JMU President Jonathan Alger participated in his first MLK celebration week and offered remarks at the formal program. He emphasized the need for civil discourse and access to education. “Dr. King taught us that with education comes responsibility,” said Alger. “The mere accumulation of knowledge is not enough and should not be our goal.” Alger then quoted King, “We must remember that intelligence is not enough. Intelligence plus character – that is the goal of true education.”
The Contemporary Gospel Singers performed and students dramatized a scenario depicting interracial dating. Senior Tatiana Torruella introduced the elementary, middle and high-school winners of the community essay contest that asked students to help King write a speech on bullying. Diane Strawbridge, director of the Centennial Scholars program at JMU, was presented the community service award by Kenneth Gilliam, president of the Xi Delta chapter of Alpha Phi Alpha Fraternity, Inc.
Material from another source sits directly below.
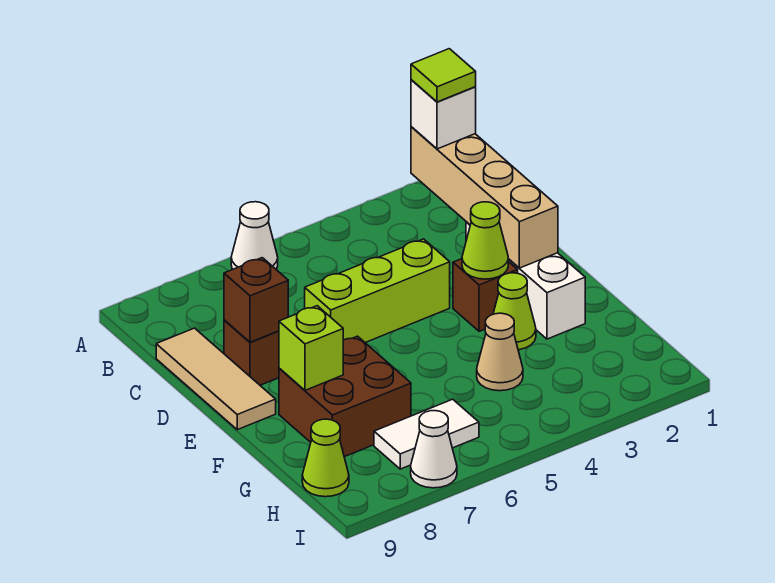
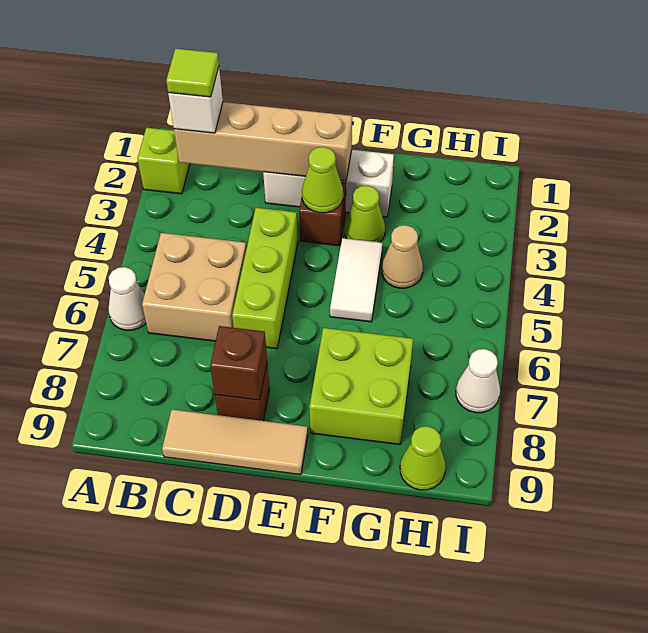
none -> tan brick B5:C6 level 1
brown brick F7:G8 level 1 -> lime brick F7:G8 level 1
lime brick F8 level 2 -> lime brick A2 level 1
white tile H6:H7 level 1 -> white tile F4:F5 level 1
Hill’s passionate keynote address challenged the crowd to make connections from King’s life to the present time. Hill emphasized five points: listen carefully, remember truthfully, discern wisely, act bravely and hope relentlessly. Speaking directly to the college students present Hill said that King understood the value and energy that come from young people. “If we are going to have a social movement, if we are going to articulate a social vision and then perform it in public we need young people,” said Hill. “If we are going to have a coherent social movement in this country of any sort it must include young people.”
The evening ended with a candlelighting ceremony led by Alger followed by a procession of community members, JMU administrators, faculty and students representing departments and organizations from around campus. Student body President Matthew Klein lit a candle. “In SGA's role on campus to serve and represent the students of JMU, I can only hope that we function and strive for the same principles of Dr. Martin Luther King Jr. As we come to JMU to enrich our education, Dr. King also stressed its coupling with an individual's character in order to truly create impactful people.”
Barnes said she was moved by the evening’s events. “Especially seeing how MLK’s vision is still alive and continues to grow and sharing this with JMU and the Harrisonburg community,” she said. “If it weren’t for Dr. King I wouldn’t even be here, I wouldn’t be able to do what I do or be at such a diverse school.”